Energy storage can provide immediate, tangible savings to ratepayers, and drive significant benefits to the electricity system and the economy as we recover from the COVID-19 crisis. But action needs to be taken now to realize these benefits.
Our recently released report, Unlocking Potential: An Economic Valuation of Energy Storage in Ontario, found that the introduction of just 1,000 megawatts of energy storage in the province could lead to net savings of more than $2B over the next decade. For residential electricity customers, that translates to between $4.50 and $11.50 in savings per year. Simply put, energy storage helps the power grid operate more efficiently, and helps electricity consumers shift how they use electricity – by storing low-cost, often surplus electricity (including from renewable wind and solar resources) during off-peak times to using it during times when electricity is in high demand, more expensive, and sometimes more carbon-intensive.
However, there’s currently an inability to fully integrate energy storage within Ontario’s electricity market. In order to unlock the system-wide value of energy storage now, Energy Storage Canada recommends for the Independent Electricity System Operator (IESO) in consultation with utilities and the Ontario Energy Board, to immediately procure energy storage resources to begin to realize savings identified in the report and to develop an enduring new market mechanism for energy storage in the medium and long term.
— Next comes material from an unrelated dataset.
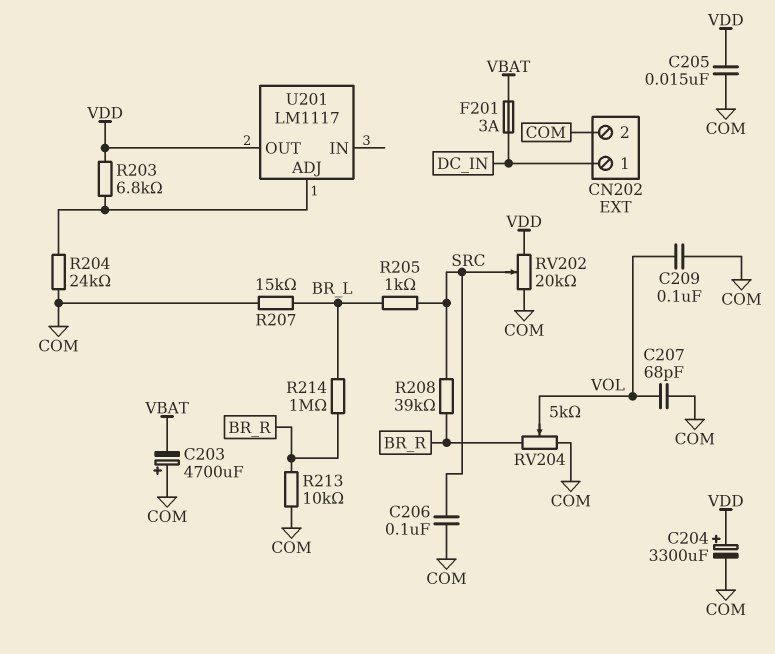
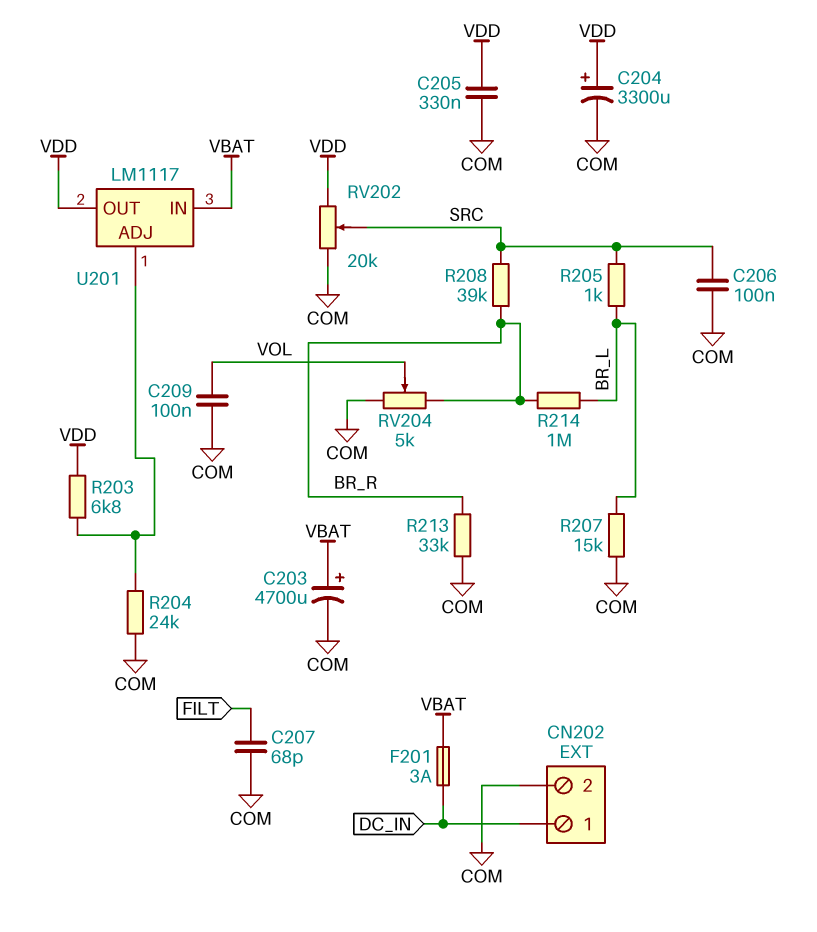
C203: 4700uF (plus COM, minus VBAT) -> 4700uF (plus VBAT, minus COM)
C205: 15nF (COM, VDD) -> 330nF (COM, VDD)
C207: 68pF (COM, VOL) -> 68pF (COM, FILT)
R213: 10k (BR_R, COM) -> 33k (BR_R, COM)
U201 pin IN: none -> VBAT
Fully enabling energy storage would not only provide the ratepayers savings identified in the report but as well as adding to Ontario’s GDP and creating jobs to the province and helping reduce GHG emissions. The jobs contribution of energy storage is significant and unique to this resource in part because of the diversity of assets that storage represents, ranging from commercially-facing jobs across the province for behind-the-meter assets to large-scale infrastructure projects that result in long-term job growth.
But in order to realize these benefits from fully enabling energy storage action needs to be taken now otherwise Ontario risks falling behind other jurisdictions who are taking concrete steps to unlock the potential of energy storage.